In the present embodiment, when the internal pressure of the fuel tank 2 is excessively high, the sealing valve 70 and the first check valve are operated by operating the pump 30 so that the pressure in the first pressure passage 43 is equal to or higher than the first pressure P1. By opening the valve 60, the internal pressure of the fuel tank 2 can be reduced. Thereby, the damage of the fuel tank 2 accompanying the raise of the internal pressure of the fuel tank 2 can be suppressed.

As described above, in the present embodiment, the sealing valve 70 automatically opens and closes according to the pressure in the first pressure passage 43 that changes due to the operation of the pump 30, and therefore requires a driving unit such as an electromagnetic driving unit. do not do. Therefore, the sealing valve 70 can be configured simply and small. Therefore, the physique of the evaporative fuel processing apparatus 1 can be reduced, and the manufacturing cost can be reduced.
In the present embodiment, the pump 30, the switching valve 50, the first check valve 60, the sealing valve 70, and the second check valve 80 are provided on the opposite side of the fuel tank 2 with respect to the first canister 23. Yes. Therefore, it is possible to suppress the evaporated fuel generated in the fuel tank 2 from adhering to the pump 30, the switching valve 50, the first check valve 60, the sealing valve 70, and the second check valve 80. The malfunction of the valve 50, the first check valve 60, the sealing valve 70, and the second check valve 80 can be suppressed.

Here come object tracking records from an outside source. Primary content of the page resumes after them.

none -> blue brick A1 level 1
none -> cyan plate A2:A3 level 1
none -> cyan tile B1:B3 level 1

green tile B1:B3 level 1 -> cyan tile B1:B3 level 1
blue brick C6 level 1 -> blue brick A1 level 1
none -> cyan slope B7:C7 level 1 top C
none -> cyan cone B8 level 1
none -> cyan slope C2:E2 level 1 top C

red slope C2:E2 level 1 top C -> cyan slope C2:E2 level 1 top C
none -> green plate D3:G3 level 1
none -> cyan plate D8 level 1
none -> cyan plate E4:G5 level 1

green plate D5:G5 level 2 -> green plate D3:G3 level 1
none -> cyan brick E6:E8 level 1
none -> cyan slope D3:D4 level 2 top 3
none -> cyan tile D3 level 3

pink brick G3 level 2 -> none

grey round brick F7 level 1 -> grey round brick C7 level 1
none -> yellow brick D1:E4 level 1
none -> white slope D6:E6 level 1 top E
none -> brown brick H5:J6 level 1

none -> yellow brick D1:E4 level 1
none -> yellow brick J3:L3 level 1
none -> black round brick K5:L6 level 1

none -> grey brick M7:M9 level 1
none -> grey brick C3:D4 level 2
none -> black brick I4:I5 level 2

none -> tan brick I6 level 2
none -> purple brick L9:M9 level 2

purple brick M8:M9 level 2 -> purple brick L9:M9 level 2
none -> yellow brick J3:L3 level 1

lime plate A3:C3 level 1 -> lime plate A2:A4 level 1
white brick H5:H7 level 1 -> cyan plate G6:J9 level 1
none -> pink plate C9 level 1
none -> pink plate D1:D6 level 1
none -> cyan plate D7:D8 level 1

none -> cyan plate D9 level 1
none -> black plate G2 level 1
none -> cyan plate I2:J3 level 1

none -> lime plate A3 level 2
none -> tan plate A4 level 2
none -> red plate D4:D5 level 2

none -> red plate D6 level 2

  Also, (2) in the present embodiment, one end is connected to the first pump passage 31 and the other end is connected to the switching valve 50, and the internal pressure is equal to or higher than a third pressure P3 that is a predetermined positive value. The second pressure passage 44 that can actuate the switching valve 50 to connect the first pump passage 31 and the second atmospheric passage 42 is further provided. With this configuration, when the internal pressure of the fuel tank 2 becomes excessively positive (the pressure becomes equal to or higher than the third pressure P3), the first pump passage 31 and the second atmospheric passage are not energized to the switching valve 50. The internal pressure of the fuel tank 2 can be lowered by opening the internal pressure (positive pressure) of the fuel tank 2 to the atmosphere side (depressurization) by operating the switching valve 50 so as to connect to the fuel tank 42. Thereby, damage to the fuel tank 2 due to an increase in the differential pressure between the internal pressure (positive pressure) of the fuel tank 2 and the atmospheric pressure can be suppressed.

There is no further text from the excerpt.